Rhode Island Supreme Court Holds that for Purposes of the State’s Underinsured Motorist Statute, a Good Samaritan Was “Occupying” a Parked Vehicle and thus Covered by that Vehicle’s Insurance
Hudson v. GEICO Ins. Agency, Inc., No. 2016-15-Appeal (PC 12-6179), 2017 WL 2622777 (R.I. June 16, 2017). The Rhode Island Supreme Court held that a Good Samaritan injured while assisting at the scene of an accident was “occupying” another vehicle at the time of injury, and could recover from that vehicle’s insurer. The plaintiff was inside a parked vehicle owned by her boyfriend when she heard a crash. While assisting at the scene, another vehicle struck the vehicles involved in the accident and injured the plaintiff. Plaintiff’s claim with that other vehicle’s operator was settled, but the amount was insufficient to cover her injuries. She sought additional coverage from her boyfriend’s policy. The insurer denied the claim on the grounds that the plaintiff was not “occupying” the insured’s vehicle when she was injured.

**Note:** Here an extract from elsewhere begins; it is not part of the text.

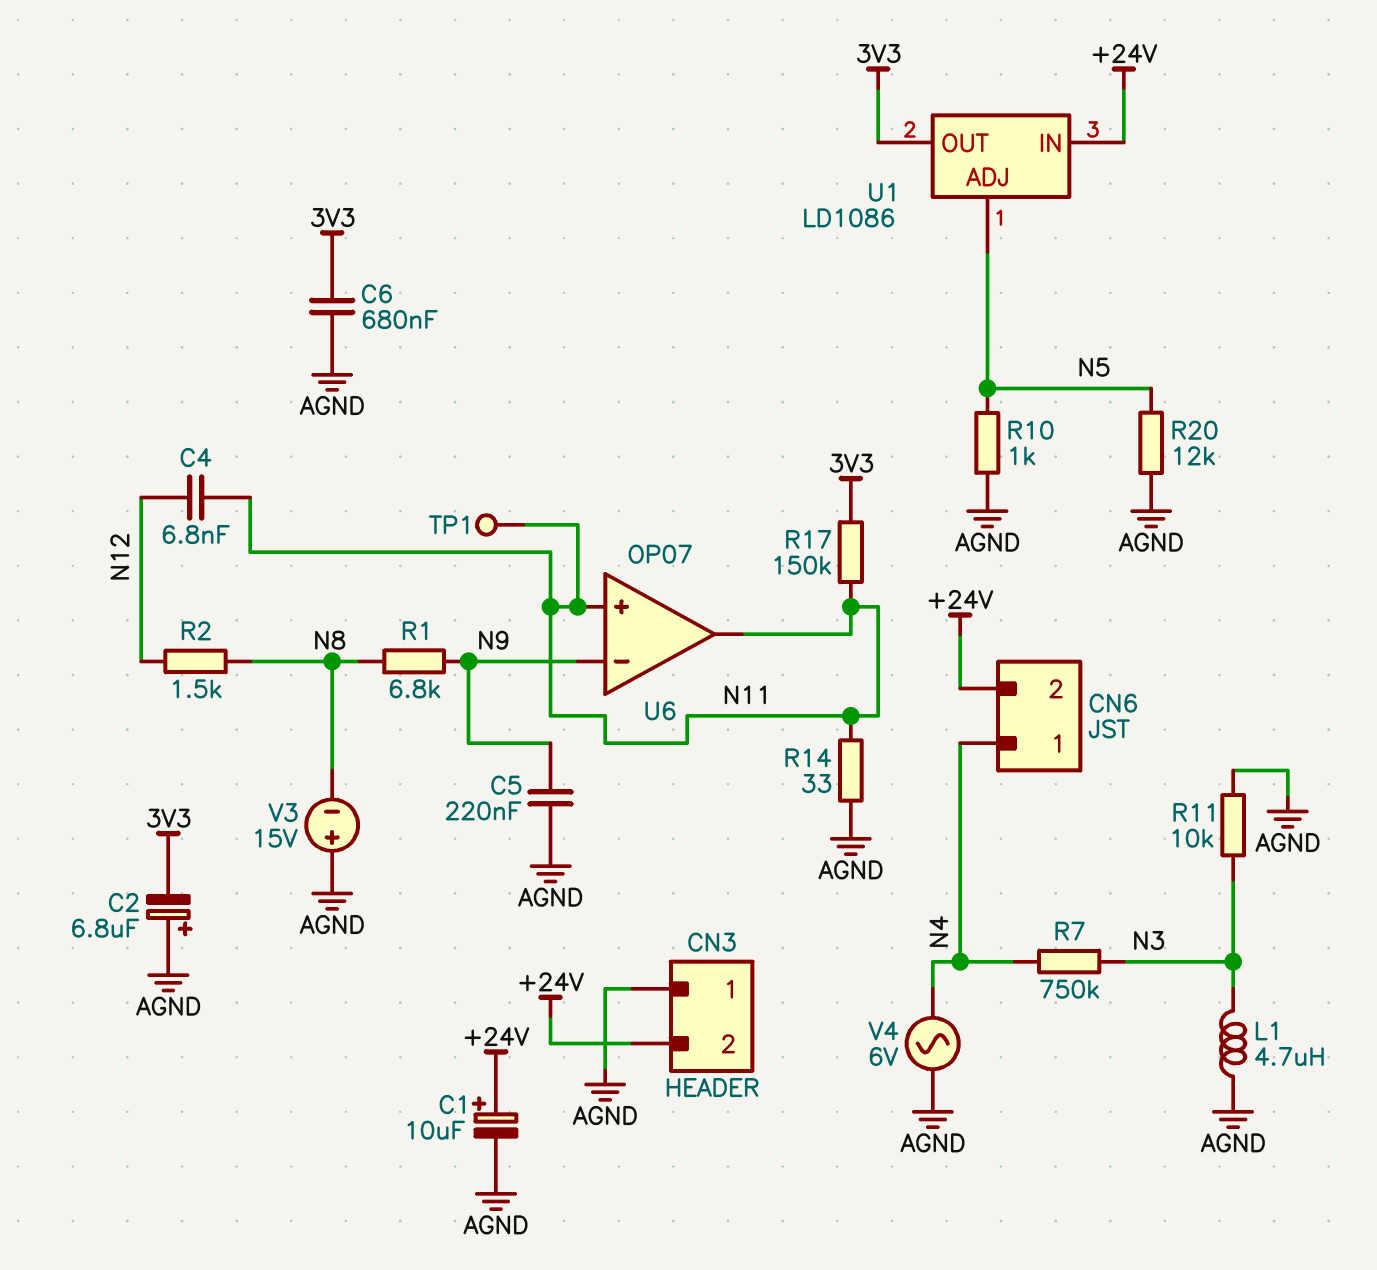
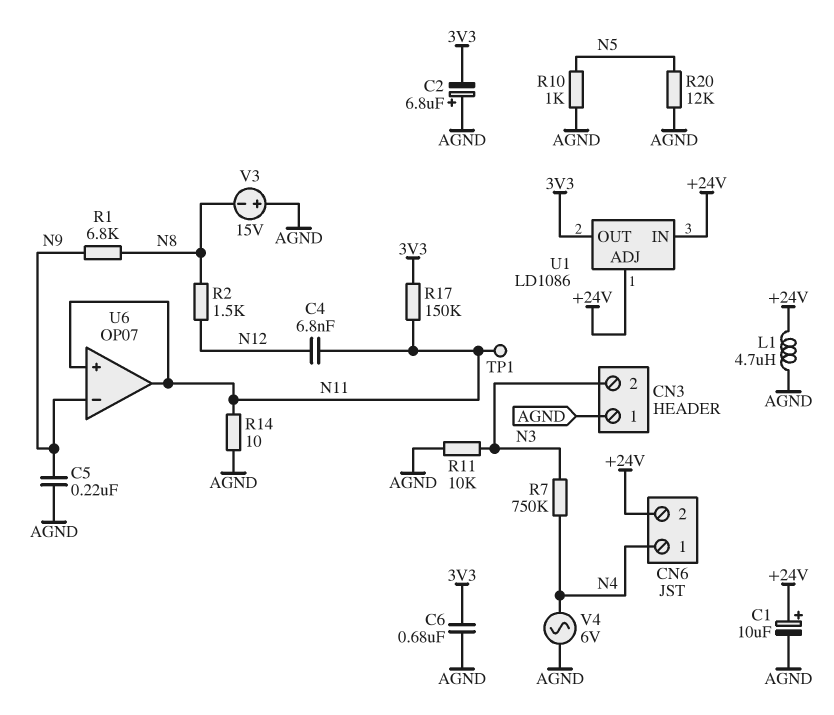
CN3 pin 2: +24V -> N3
L1: 4.7uH (AGND, N3) -> 4.7uH (+24V, AGND)
R14: 33 (AGND, N11) -> 10 (AGND, N11)
U1 pin ADJ: N5 -> +24V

The Court applied the four-prong test in General Accident Ins. Co. of America v. Olivier, 574 A.2d 1240 (R.I. 1990), which provides that a person is “occupying” a vehicle when the following factors are present: (1) there must be a “causal relation or connection between the injury and the use of the insured vehicle;” (2) plaintiff must be “in a reasonably close geographic proximity to the insured vehicle;” (3) plaintiff must be “vehicle oriented rather than highway or sidewalk oriented at the time [of the injury];” and (4) plaintiff must be engaged in a “transaction essential to the use of the vehicle at the time of his or her injuries”. The court was required to address the interplay between Rhode Island’s Good Samaritan Act (the “Act”), and the term “occupying” a motor vehicle. It said that the “general purpose” underlying the four factors was “to extend coverage broadly,” that a plaintiff may fail to satisfy one of the four factors and still qualify, and that “this determination is intensely fact-driven.” The key conclusion was that in light of the Act, “a willingness to render aid at the scene of a motor vehicle collision . . . is inherently part of the use of a motor vehicle in this state . . . [Under the Act], not only is a Good Samaritan “unable to ignore’ the call of distress at the scene of an accident, but he or she is statutorily required to render reasonable assistance.” It thus found that public policy “dictates that good Samaritans should be protected.”